Построенное сенатором поместье носило имя «Страна Клевера»; кирпичи для его строительства, сейчас уже обветренные, завезли из Вирджинии. Также на территории поместья располагались дом конюха, сторожка, дом дрессировщиков и свинарник. Во времена «великой депрессии» семья сенатора испытала финансовые трудности, и поместье пришлось продать в 1930 году. Даже несмотря на сложное экономическое положение, оно было продано за астрономическую цену в сто тысяч долларов семье Ла Россы, американца итальянского происхождения, сколотившего состояние на продаже спагетти с розовой розой на упаковке, которые стали знаменитыми благодаря радиорекламщику Артуру Годфри.
Конюшня была построена в виде подковы, ее двор был достаточно просторным, чтобы вмещать большие повозки, некогда приезжавшие в поместье. По периметру были расположены стойла с бело-зелеными двойными дверями, выходящими на дорожку.

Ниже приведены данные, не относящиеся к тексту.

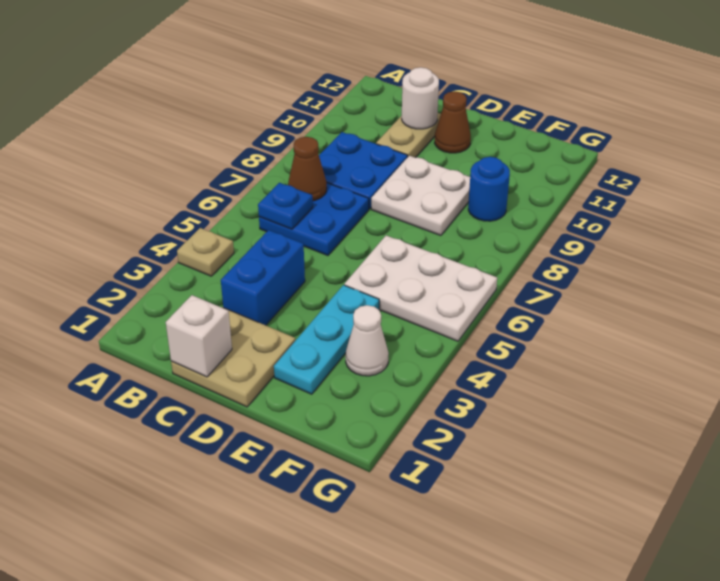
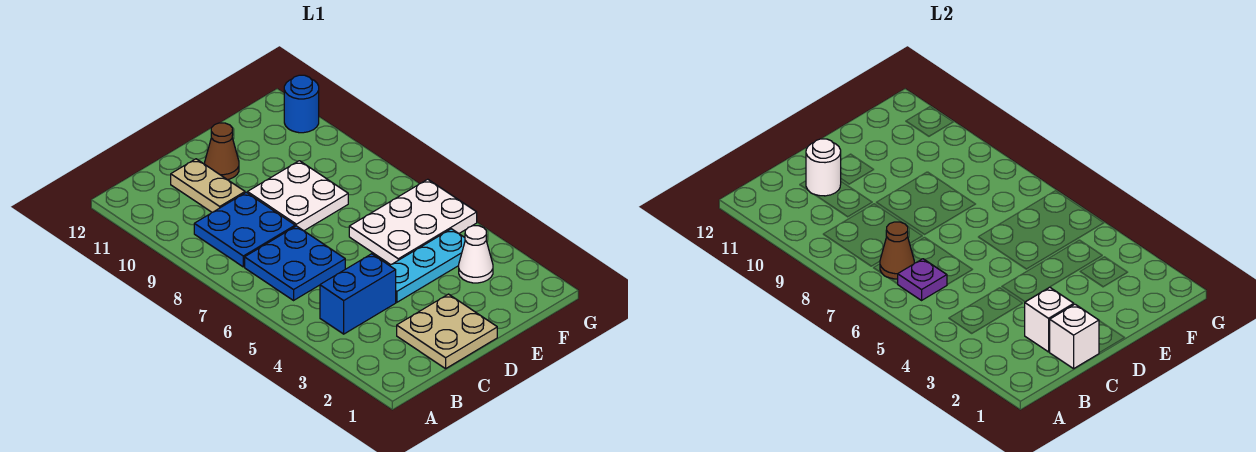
tan plate A4 level 1 -> none
blue plate B6 level 2 -> purple plate B6 level 2
none -> white brick C2 level 2
blue brick C3:C4 level 1 -> blue brick B4:C4 level 1
cyan plate E2:E4 level 1 -> cyan plate D4:F4 level 1
blue round brick F9 level 1 -> blue round brick G11 level 1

Когда школа еще была частной резиденцией, мистер Ла Росса стоял в центре двора, сжимая кнут, и смотрел, как его хакне ходят вокруг него. Затем он щелкал кнутом и пони останавливались, разворачивались и шли в противоположном направлении. Конюшня в Стране Клевера со временем будет признана исторической достопримечательностью, но сейчас, в 1956 году, это был просто новый дом для серого коня.
Гарри завел Снежка в одно из пустых стойл, наполненных свежим сеном. Лошади здесь должно было понравиться: благодаря полукруглой форме строения животные могли видеть друг друга и все, что происходит во дворе, из любого стойла. Снежок был общительным животным, ему нравилось находиться среди людей и лошадей. Девочки из школы Нокс, возможно, и происходили из высшего общества, но на конюшне, рядом с лошадьми, они расслаблялись, вели себя дружелюбно и доброжелательно, как любые нормальные дети. Гарри подумал, что старому «мишке» понравится его новый дом.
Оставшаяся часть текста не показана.